L’Alternative für Deutschland raciste, dont le principal dirigeant a récemment qualifié les atrocités nazies d’insignifiantes «fientes d’oiseaux» qui ne devrait pas détourner l’attention de mille ans d’histoire «glorieuse» de l’Allemagne, est devenue le principal parti de l’opposition au Bundestag, le Parlement allemand. Les terroristes de droite opèrent en toute impunité en Allemagne, bénéficiant de la protection des agences de renseignement du pays.

Hitler lui-même est en cours de réhabilitation. Le professeur Jörg Baberowski, l’un des universitaires les plus en vue et politiquement influents du pays, est franc dans sa banalisation des crimes bestiaux nazis. Il a déclaré dans un entretien publié dans Der Spiegel en février 2014: «Hitler n’était pas un psychopathe. Il n’était pas cruel. Il n’aimait pas entendre parler de l’extermination des Juifs à sa table.»

L’impérialisme américain a pu, au cours de la Seconde Guerre mondiale, masquer ses propres objectifs impérialistes derrière un appel démocratique à l’intense hostilité des travailleurs américains et du monde entier vis-à-vis du fascisme hitlérien. Aujourd’hui, après près de trois décennies de guerres d’agression ininterrompues, il ne peut plus faire de tels appels de façon crédible et est confronté à une population de plus en plus hostile aux interventions militaires étrangères.

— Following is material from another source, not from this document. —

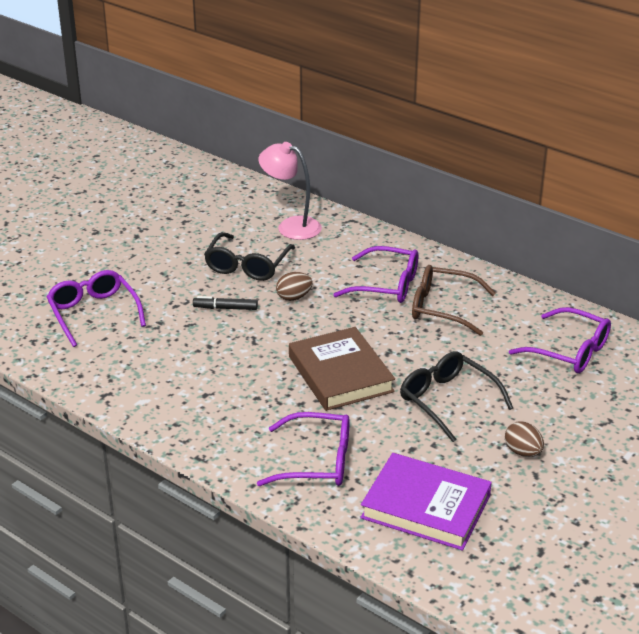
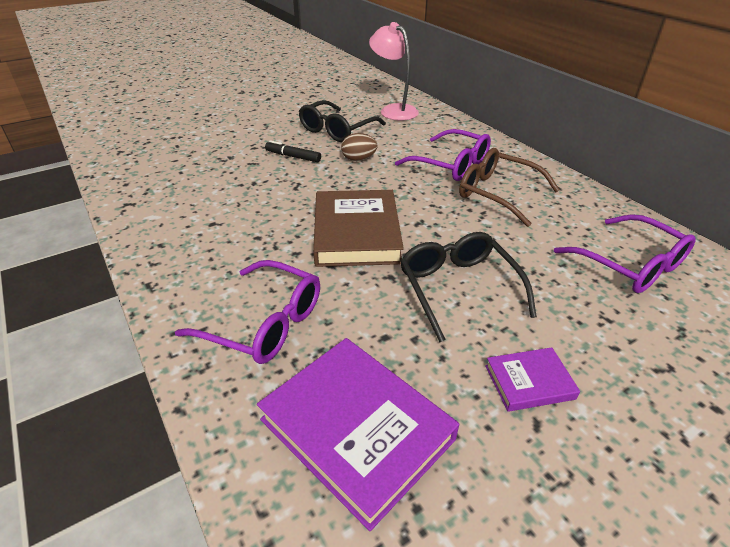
camera: 20 degrees right, 5 degrees up
(93, 313) = (185, 141): purple glasses -> none
(523, 452) = (529, 382): brown egg -> purple book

La question décisive pour empêcher une nouvelle guerre mondiale est celle du leadership révolutionnaire dans la classe ouvrière internationale.

Il est impossible de comprendre comment la Seconde Guerre mondiale a commencé en dehors du rôle joué par les partis dominants au sein de la classe ouvrière sur le plan international, en particulier en Allemagne. La montée d’Hitler et des nazis était, en dernière analyse, le résultat des trahisons menées tant par la social-démocratie allemande (SPD) que par le parti communiste stalinien, qui ont maintes fois tenté de paralyser les efforts révolutionnaires de la classe ouvrière allemande.

C’est l’arrivée au pouvoir d’Hitler en Allemagne sans un seul coup de feu tiré et le refus de la Troisième Internationale sous la direction de Staline de vouloir discuter même de cette défaite historique qui conduit Léon Trotsky, qui avait mené une décennie de lutte implacable contre le stalinisme, de déclarer la Troisième Internationale moribonde quant aux fins de la révolution socialiste. Une nouvelle Quatrième Internationale devait être fondée et construite en tant que parti mondial de la révolution socialiste.

Une fois encore, la crise économique et financière insoluble, l’intensification de la guerre commerciale et la militarisation mondiale menacent de se transformer en une lutte incontrôlable et féroce de chacun contre tous. La même crise capitaliste provoque simultanément un renouveau mondial de la lutte de classe, alors que les travailleurs, pays après pays, se rebiffent contre l’assaut sur le niveau de vie et les droits démocratiques fondamentaux, parallèlement à la montée sans fin de l’inégalité sociale.

Tout comme en 1914 et 1939, la menace d’un conflit impérialiste mondial met l’humanité devant le choix du socialisme ou de la barbarie. Le potentiel de déclenchement d’une troisième guerre mondiale est plus grand aujourd’hui qu’à tout moment depuis 1945. L’un des plus grands dangers de la situation actuelle est l’absence de prise de conscience massive de la profondeur et de l’ampleur des conflits géopolitiques qui poussent les puissances impérialistes vers la guerre. Comme dans les années qui ont précédé le déclenchement de la Seconde Guerre mondiale, elles sont – pour reprendre les termes de Trotsky – sur la piste glissante vers la catastrophe. A mesure que les conflits internationaux interagissent avec l’agitation sociale croissante dans leurs propres pays, le régime capitaliste en proie à la crise voit de plus en plus la guerre comme un moyen de sortir de l’impasse politique, économique et sociale actuelle.

Comme dans les années 1930, la voie de la guerre ne sera pas bloquée par des appels moraux et pacifistes aux dirigeants de l’impérialisme. L’opposition à la guerre nécessite l’unification politique de la classe ouvrière, sur la base d’un programme socialiste international, contre le système capitaliste.